In primo luogo, in questo momento il populismo di destra e di sinistra è in grande difficoltà. C'è un'opportunità storica per riassorbirlo. Se si riuscirà a farlo resta una questione aperta, ma se lo si può fare, questo probabilmente è il momento giusto per farlo. In ogni caso, il populismo attualmente sembra essere stato decapitato e l'operazione tecnocratica potrebbe rivelarsi vincente se si riuscisse a impedire l'emergere di una nuova articolazione politica, almeno per un certo periodo di tempo.

In secondo luogo, la stessa vita e la carriera di Draghi promettono ciò che i suoi sostenitori sperano: un europeo dichiarato, anzi per certi aspetti il proconsole dell'UE, l'incarnazione di un eurocrate che torna a casa per ripulirla e salvarla.
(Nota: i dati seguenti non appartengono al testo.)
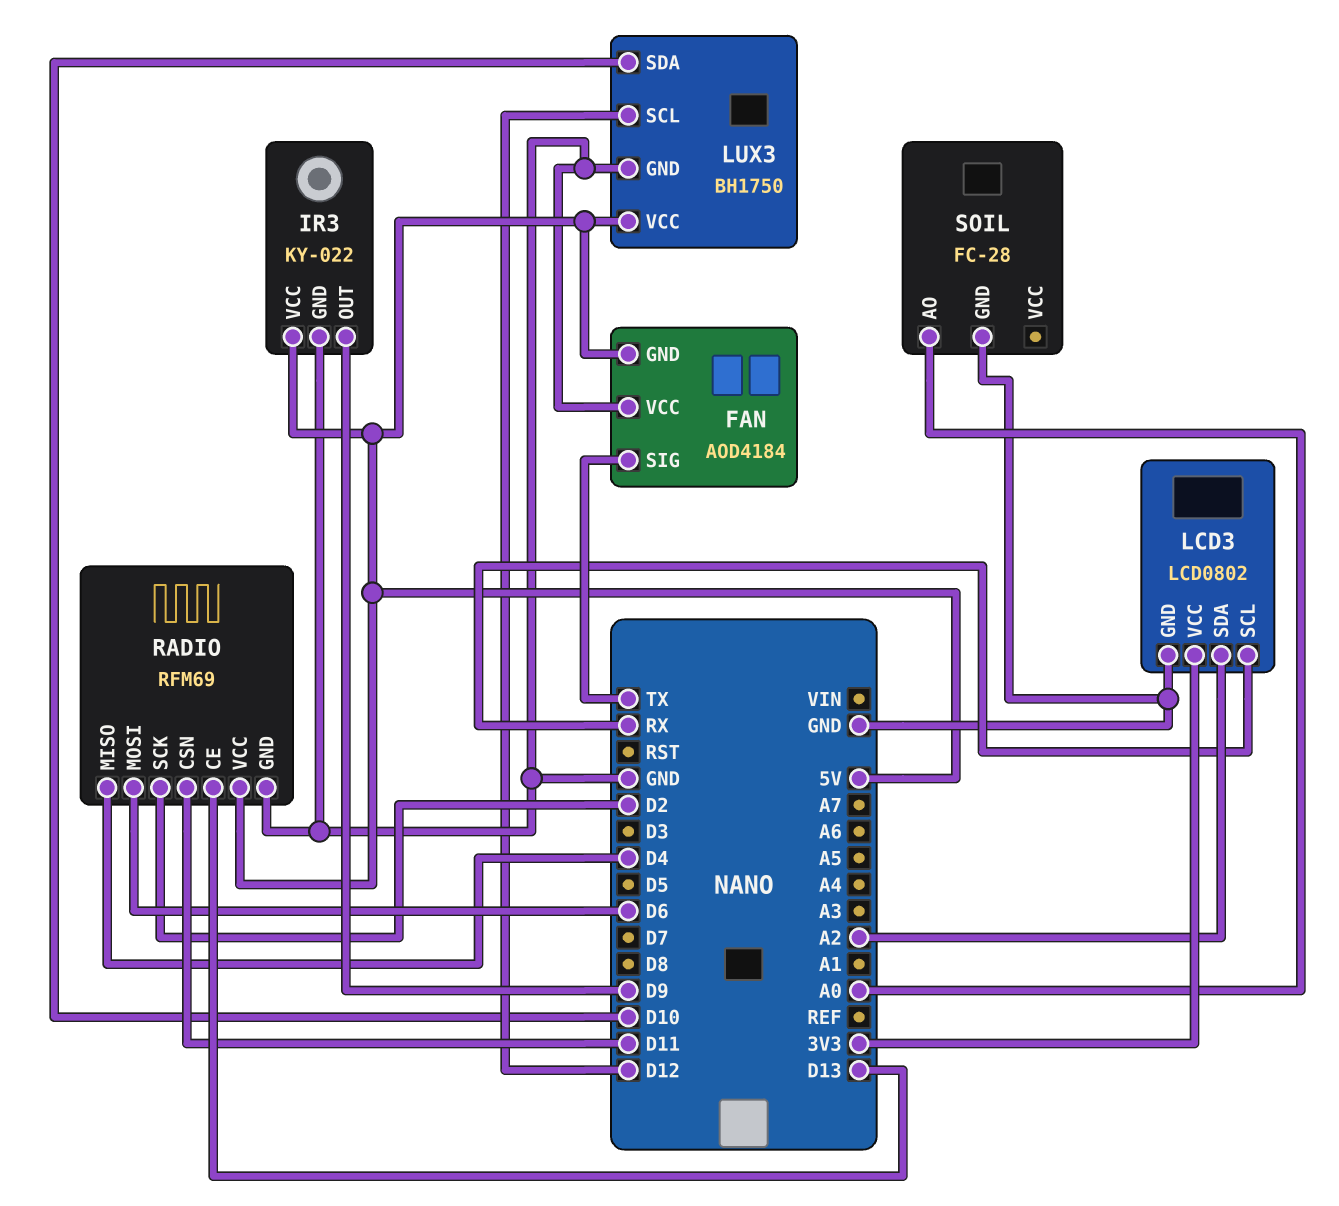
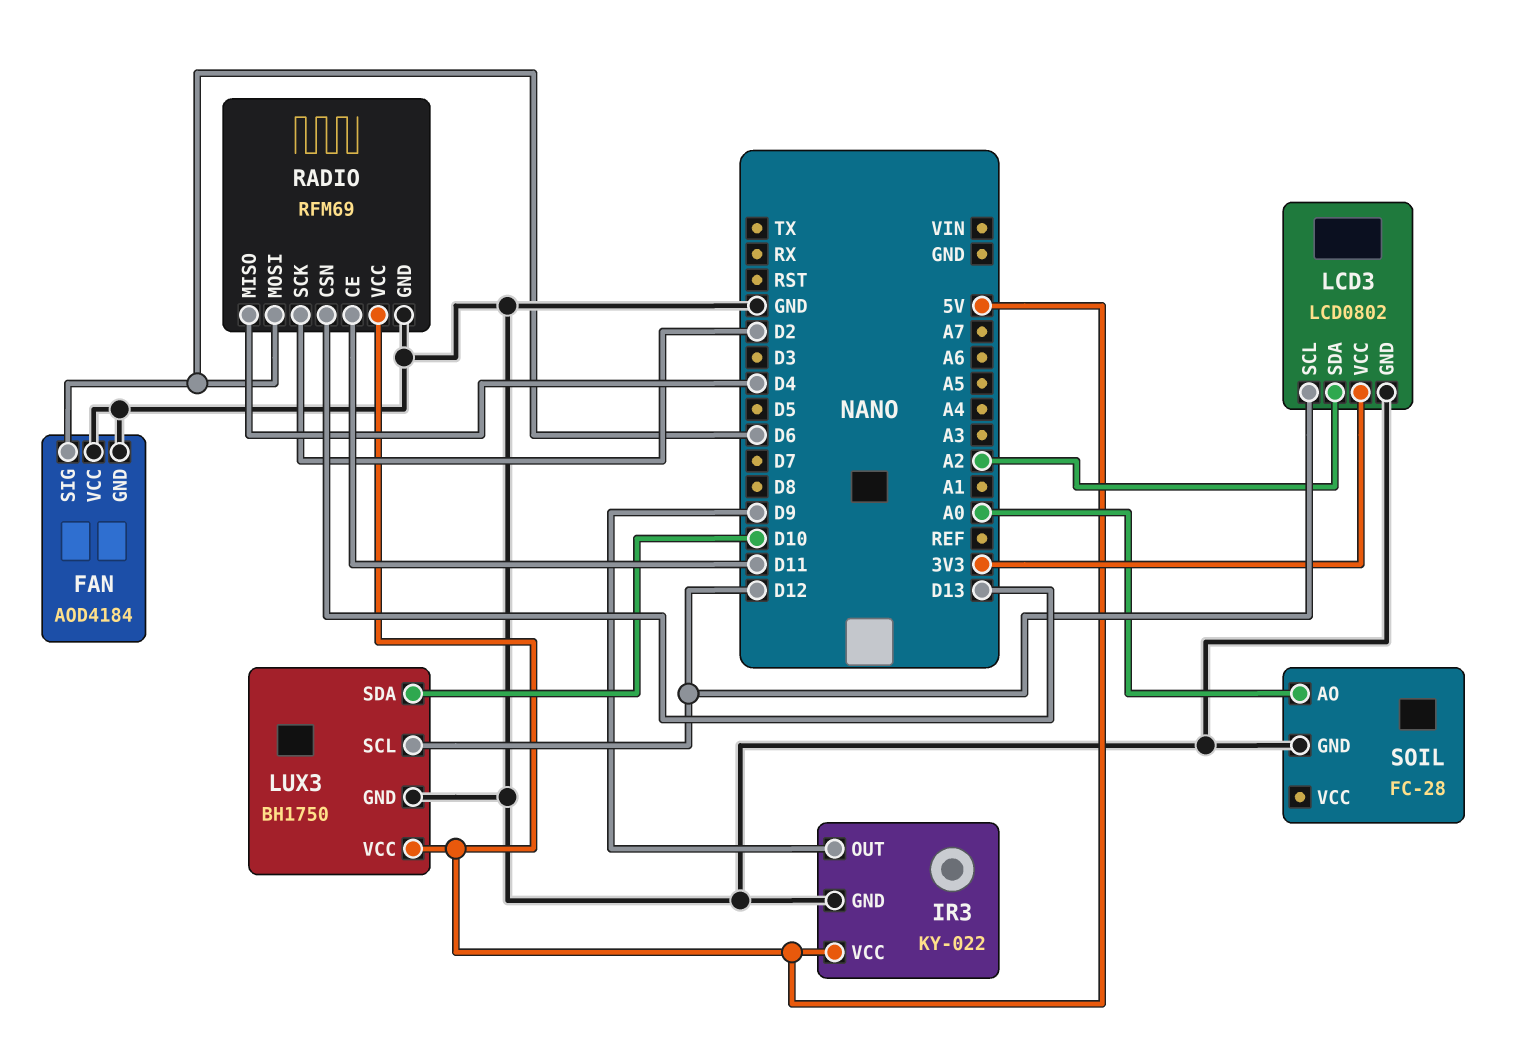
FAN pin GND: 5V -> GND
FAN pin SIG: TX -> D6
LCD3 pin SCL: RX -> D12
RADIO pin CE: D13 -> D11
RADIO pin CSN: D11 -> D13

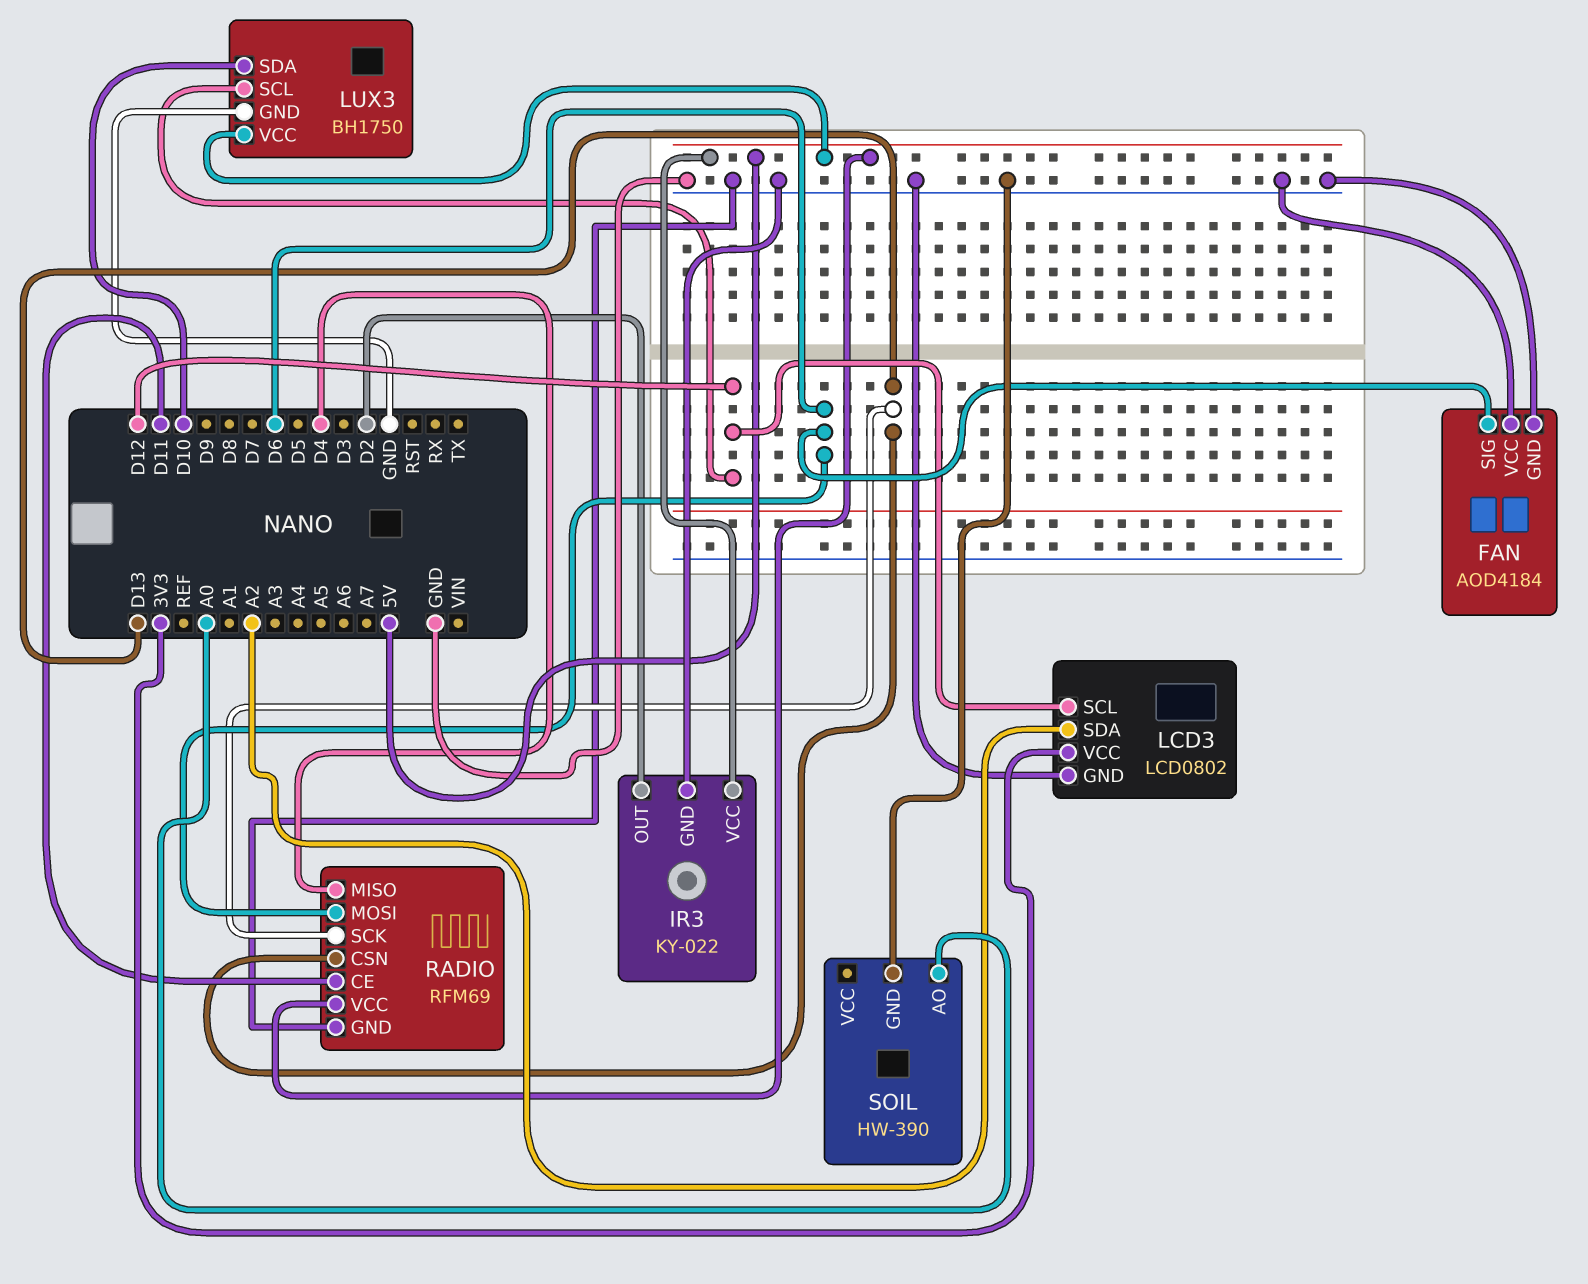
IR3 pin OUT: D9 -> D2
RADIO pin SCK: D2 -> D13
SOIL: FC-28 -> HW-390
Alla luce dell'opposizione manifesta e del rifiuto dei dettami neoliberisti dell'UE, il sostegno parlamentare e mediatico di cui sembra godere Draghi può essere considerato piu' che straordinario. E questo permetterà persino una certa popolarizzazione del governo in ampi settori dell'opinione pubblica - sempre che si possa evitare l'emergere di una forte opposizione.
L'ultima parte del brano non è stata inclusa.